The ICO publishes its three year strategy

This week the ICO published its strategic plan for the next three years in a document called ICO25


The ICO’s three-year plan sets out the specific focus of the public body. We have summarised some key areas below that we expect will see greater development, guidance and enforcement.

In addition to the broad objectives, the ICO25 sets up a programme of annual priorities. It will be interesting to see how these develop and whether there will be much change in subsequent years. Whilst the ICO’s focus until October 2023 covers a variety of areas, we have set out some of the key ones for businesses below:

Subject Access Requests – The ICO wants to create a new subject access request tool.
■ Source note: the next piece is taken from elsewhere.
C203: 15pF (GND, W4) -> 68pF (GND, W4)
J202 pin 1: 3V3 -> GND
This will generate template requests for individuals that can be sent to businesses accompanied by additional guidance and support from the ICO. Whilst this should help in ensuring subject access requests are more consistent, businesses may be concerned that this tool will lead to an increase in the number of such requests they receive.

Children’s Privacy – This continues to be a major concern for the ICO and it wants to push further changes around age gating for social medial platforms, media and music streaming sights and gaming platforms. It also wants to continue its enforcement of the Children’s Code and align it with any changes required by the Online Safety Bill (though we note that this bill is currently on hold until a new Prime Minister is appointed).
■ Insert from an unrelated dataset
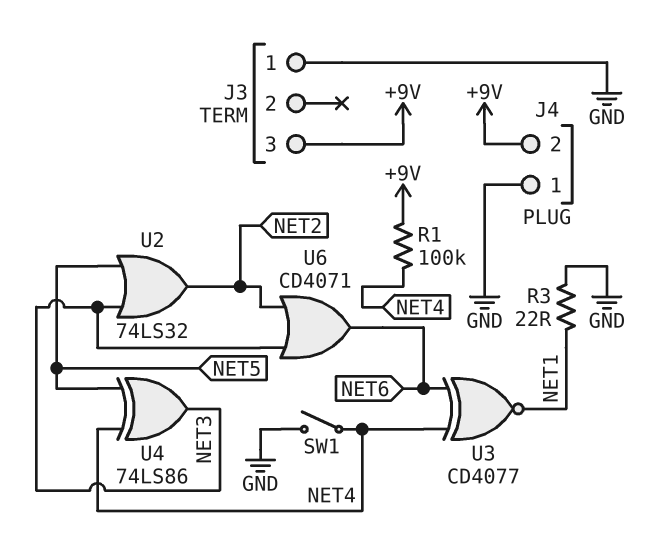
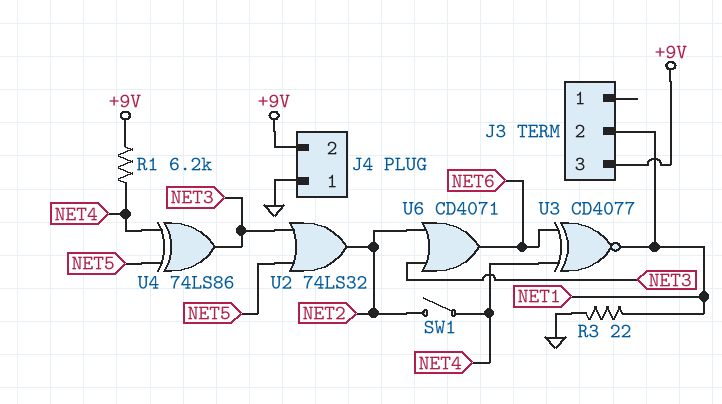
J3 pin 1: GND -> none
J3 pin 2: none -> NET1
R1: 100k (+9V, NET4) -> 6.2k (+9V, NET4)
SW1: switch (GND, NET4) -> switch (NET2, NET4)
Safeguarding the Most Vulnerable  This is a broad area of focus that covers several potential issues, but the general principle is the ICO wants to ensure that technological change does not unduly affect certain groups. Some of the areas of concern are:

  • how AI tools can drive discrimination, particularly in the field of recruitment;
  • how the deployment of technologies such as facial recognition and iris scanning can adversely impact vulnerable groups; and
  • considering how other issues are aggravating, or are aggravated by, the current cost-of living crisis, in particular the use of adtech for gambling on social media and predatory marketing calls.

The ICO25 was not clear in all instances how it intends to deal with these issues in practice, but it commits the ICO to engaging with various stakeholders to develop controls and guidance.

Interestingly, international transfers of personal data do not appear to be a focus for the ICO over the coming year (other than some minor points about improving the BCR application process and advising Parliament on potential adequacy decisions). This is particularly interesting as it remains a hot topic in Europe, where the impact of Schrems II is still being felt and a new “Privacy Shield 2.0” governing transfers to the US was announced earlier in the year.

ICO25 is open for consultation until 22 September and it will be followed by a programme explaining the changes the ICO will make to meet the targets on a quarterly basis.